Therefore, I urge you, brothers and sisters, in view of God’s mercy, to offer your bodies as a living sacrifice, holy and pleasing to God’this is your true and proper worship. Do not conform to the pattern of this world, but be transformed by the renewing of your mind. Then you will be able to test and approve what God’s will is—his good, pleasing and perfect will. (Romans 12:1–2)
You don’t start an independent thought with the word therefore, unless you enjoy thoroughly confusing your friends. In that case, go for it. Let us know how it works out.
Therefore is used to indicate a continuation, even culmination, of the previous train of thought. When Paul starts this sentence with therefore, we understand it is connected to what came before. In fact, scholars say it is connected to everything that came before in this letter. This chapter is seen as a hinge point for the entire book, as Paul has been hammering away at the groundbreaking nature of God’s extravagant grace. We all have sinned and fallen short of the glory of God and are justified freely according to his grace (see Romans 3:23–24). “While we were still sinners, Christ died for us” (Rom. 5:8). The earned wages of sin is death, but the free gift of God is eternal life through the grace of Jesus Christ (see Romans 6:23). And now, he brings it to the point of response. Therefore, in view of this mercy, here is how you should respond: offer your bodies as living sacrifices (see Romans 12:1).

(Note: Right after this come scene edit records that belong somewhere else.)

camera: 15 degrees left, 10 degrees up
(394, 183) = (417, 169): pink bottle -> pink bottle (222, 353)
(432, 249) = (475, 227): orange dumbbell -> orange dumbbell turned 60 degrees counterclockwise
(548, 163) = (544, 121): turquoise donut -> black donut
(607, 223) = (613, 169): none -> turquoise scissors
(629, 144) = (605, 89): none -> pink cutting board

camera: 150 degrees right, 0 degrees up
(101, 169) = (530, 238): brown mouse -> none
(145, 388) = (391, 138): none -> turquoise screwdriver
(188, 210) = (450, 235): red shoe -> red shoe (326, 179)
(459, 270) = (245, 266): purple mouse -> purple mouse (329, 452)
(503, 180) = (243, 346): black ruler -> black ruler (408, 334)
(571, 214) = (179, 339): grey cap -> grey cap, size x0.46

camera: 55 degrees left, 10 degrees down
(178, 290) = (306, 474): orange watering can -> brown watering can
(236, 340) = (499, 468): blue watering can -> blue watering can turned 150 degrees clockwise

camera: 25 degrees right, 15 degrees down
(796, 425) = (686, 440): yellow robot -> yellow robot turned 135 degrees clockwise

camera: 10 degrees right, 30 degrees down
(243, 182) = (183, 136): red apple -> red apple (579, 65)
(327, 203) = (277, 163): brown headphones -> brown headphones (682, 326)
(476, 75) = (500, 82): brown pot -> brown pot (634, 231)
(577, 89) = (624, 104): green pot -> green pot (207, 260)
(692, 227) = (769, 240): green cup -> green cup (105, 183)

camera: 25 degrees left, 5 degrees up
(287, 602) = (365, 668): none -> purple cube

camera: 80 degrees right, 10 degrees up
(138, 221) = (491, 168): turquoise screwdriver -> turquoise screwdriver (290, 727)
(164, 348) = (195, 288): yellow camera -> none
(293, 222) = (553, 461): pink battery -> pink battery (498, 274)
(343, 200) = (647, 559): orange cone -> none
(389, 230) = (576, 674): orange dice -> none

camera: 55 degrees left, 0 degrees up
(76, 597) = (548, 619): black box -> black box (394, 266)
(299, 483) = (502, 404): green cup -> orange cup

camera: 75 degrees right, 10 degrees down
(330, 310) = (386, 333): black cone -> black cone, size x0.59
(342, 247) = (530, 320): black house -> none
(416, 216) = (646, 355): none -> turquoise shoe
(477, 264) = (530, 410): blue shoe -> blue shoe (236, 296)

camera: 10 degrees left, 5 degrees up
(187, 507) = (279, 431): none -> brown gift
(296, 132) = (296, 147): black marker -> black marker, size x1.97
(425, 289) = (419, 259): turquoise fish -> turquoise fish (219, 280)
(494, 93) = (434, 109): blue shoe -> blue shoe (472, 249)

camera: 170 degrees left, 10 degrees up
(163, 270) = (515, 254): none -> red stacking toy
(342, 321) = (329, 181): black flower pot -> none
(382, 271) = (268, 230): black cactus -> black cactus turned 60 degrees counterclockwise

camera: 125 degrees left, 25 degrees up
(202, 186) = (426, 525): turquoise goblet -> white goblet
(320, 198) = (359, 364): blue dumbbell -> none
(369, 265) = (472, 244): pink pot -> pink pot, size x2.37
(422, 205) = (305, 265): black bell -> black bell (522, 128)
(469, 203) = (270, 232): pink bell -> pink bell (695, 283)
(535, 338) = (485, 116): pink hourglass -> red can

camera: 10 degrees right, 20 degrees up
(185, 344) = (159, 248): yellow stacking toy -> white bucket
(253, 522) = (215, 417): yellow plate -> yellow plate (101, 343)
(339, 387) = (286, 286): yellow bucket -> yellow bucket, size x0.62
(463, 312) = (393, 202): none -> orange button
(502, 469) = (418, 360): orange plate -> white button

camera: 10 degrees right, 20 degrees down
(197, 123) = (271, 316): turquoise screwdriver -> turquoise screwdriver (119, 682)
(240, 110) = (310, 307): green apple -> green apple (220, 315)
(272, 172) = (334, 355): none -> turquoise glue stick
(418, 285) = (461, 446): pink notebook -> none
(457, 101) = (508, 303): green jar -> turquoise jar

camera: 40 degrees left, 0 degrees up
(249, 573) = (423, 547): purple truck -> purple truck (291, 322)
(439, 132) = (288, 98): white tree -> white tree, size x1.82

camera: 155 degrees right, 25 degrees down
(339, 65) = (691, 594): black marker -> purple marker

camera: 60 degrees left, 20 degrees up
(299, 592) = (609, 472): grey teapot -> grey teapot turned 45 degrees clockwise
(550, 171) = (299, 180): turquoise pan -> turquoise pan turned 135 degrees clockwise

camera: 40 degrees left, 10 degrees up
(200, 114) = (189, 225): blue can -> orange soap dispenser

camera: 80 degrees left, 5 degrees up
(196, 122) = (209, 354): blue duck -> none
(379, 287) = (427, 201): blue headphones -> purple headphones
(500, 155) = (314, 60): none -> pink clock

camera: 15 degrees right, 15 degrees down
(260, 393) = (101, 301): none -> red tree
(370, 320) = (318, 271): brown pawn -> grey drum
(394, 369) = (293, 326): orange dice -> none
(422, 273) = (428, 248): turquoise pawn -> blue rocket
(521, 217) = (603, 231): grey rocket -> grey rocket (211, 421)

It is strange imagery. Vivid and graphic to the ears of the original audience, he chooses an image that was prominent in both Jewish and pagan forms of worship. The ritual of sacrifice was an agent of keeping or creating peaceful relationship with the deity one worshipped.
But this sacrifice is not an act that makes things right between us and God; Jesus has finished that work, once and for all. It is not a form of paying God back; grace is free and cannot be earned. This sacrifice is simply the only possible response to the breathtaking scope of his mercy—all-out surrender. Surrender so complete and all-encompassing that the only way to depict it is by using the language of death. The way deeper is down. And new life in Jesus only comes on the other side of death to our old selves. To move deeper is to embrace the way of surrender. In view of God’s mercy, it is our only possible response.
Jesus, you are the once-and-for-all sacrifice. And we surrender our lives to you. Every part of who we are, what we own, what we love—everything about us belongs to you. As we contemplate the depth of your grace, we are in awe. In view of your mercy, we offer ourselves as living sacrifices, holy and pleasing to you. In Jesus’ name, amen.
How does this imagery of sacrifice strike you? What response does it stir up in you?